Type 2 ROP-eyes with significant changes that do not require treatment but must be carefully monitored.
Current indications for treatment for type 1 ROP are based on Early Treatment for Retinopathy of Prematurity trial (ETROP) 24:
Zone I – any stage ROP with plus disease
Zone I – stage 3 ROP without plus disease
Zone II – stage 2 or 3 ROP with plus disease
Sometimes terms like threshold’ and ‘prethreshold’ are also used:
Threshold ROP –ROP with at least five contiguous or eight cumulative clock hours of stage 3 ROP in zones I and II in presence of plus disease.
Prethreshold ROP- ROP which has a high likelihood of progressing to threshold ROP.
Threshold ROP, as well as more severe forms of prethreshold ROP, require treatment and are incorporated in the type 1 ROP category25.

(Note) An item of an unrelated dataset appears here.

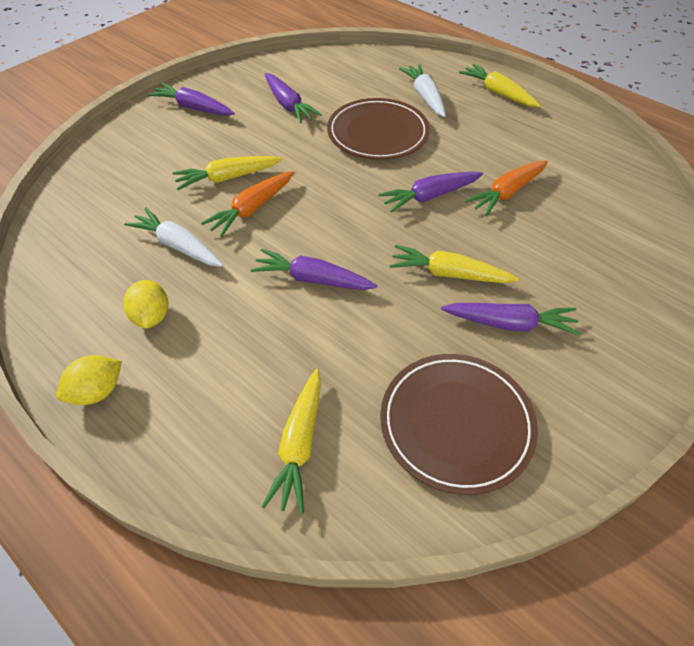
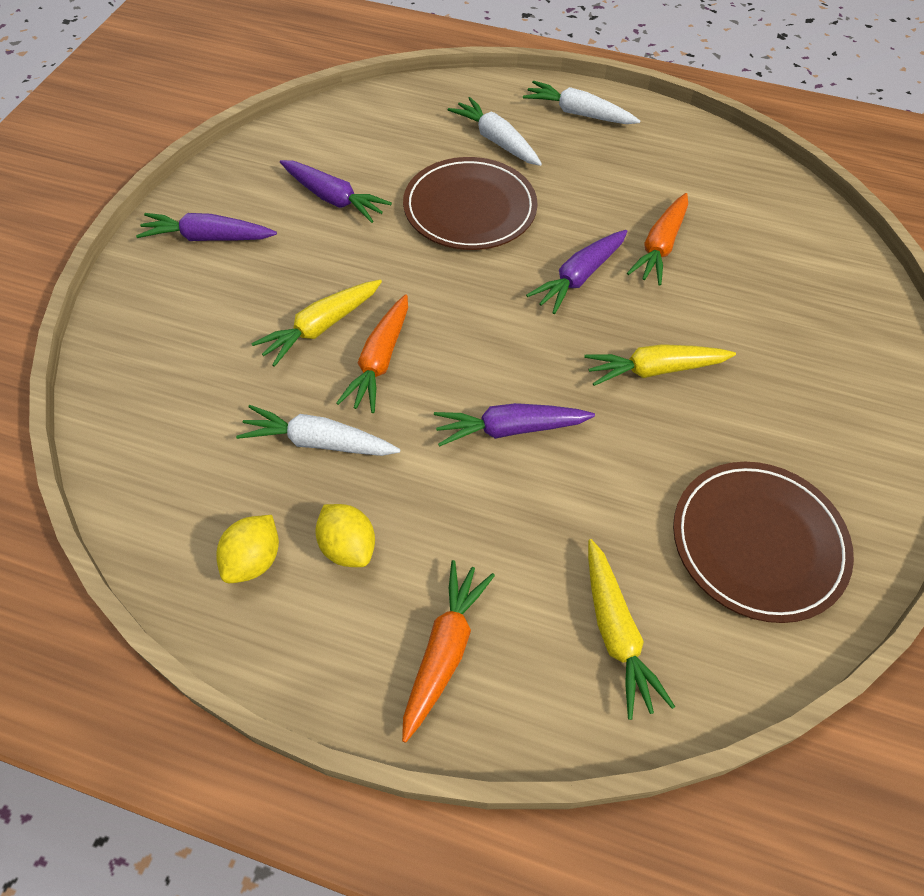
camera: 25 degrees left, 5 degrees up
(97, 392) = (346, 667): yellow lemon -> yellow lemon (253, 560)
(169, 407) = (444, 650): none -> orange carrot
(498, 93) = (578, 113): yellow carrot -> white carrot
(510, 324) = (748, 408): purple carrot -> none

Earlier cryotherapy was performed for treating ROP but during late 1990s laser ablation gained acceptance as an alternative to cryotherapy. In general, it was found that the laser therapy, using the binocular laser indirect ophthalmoscope delivery system is technically easier than cryotherapy and creates fewer postoperative squeal, such as inflammation and swelling26. Furthermore, the outcomes of treatment of threshold disease in zone I and posterior zone II were superior to cryotherapy, and at least equivalent to cryotherapy results for zone II disease27.
Recently anti-VEGF agents, mainly intravitreal bevacizumab, is emerging as a treatment for acute retinopathy of prematurity28. A prospective multicenter study was done in which 150 infants with bilateral stage 3+ disease in zone I or posterior zone II were randomized to intravitreal bevacizumab (0.625 mg) versus conventional laser treatment. The result showed that infants who were treated with bevacizumab for stage 3+ disease in zone I had significantly fewer disease recurrences and better structural outcomes at 54 weeks’ postmenstrual age, although there was no difference for infants with ROP in posterior zone II29.It was also found that development of peripheral retinal vessels continued even after treatment with intravitreal bevacizumab, but permanent destruction of peripheral retina occurs after conventional laser. Another RCT by Zhang G et al compared intravitreal Ranibizumab (IVR) with laser therapy for Zone II ROP requiring treatment they concluded that although IVR appears to regress ROP to certain levels and continue to promote the vascularization of peripheral retinal vessels, a substantial proportion of infants developed recurrence of ROP after a single-dose IVR. Therefore, IVR is not recommended as a single-dose monotherapy for Zone II treatment-requiring ROP30
The outcome of surgeries for treatment of end stage ROP is not very good. Hence timely intervention in the form of laser treatment or anti-VEGF must be given. There is need to increase the awareness and to diagnose cases earlier so that they can be treated on time.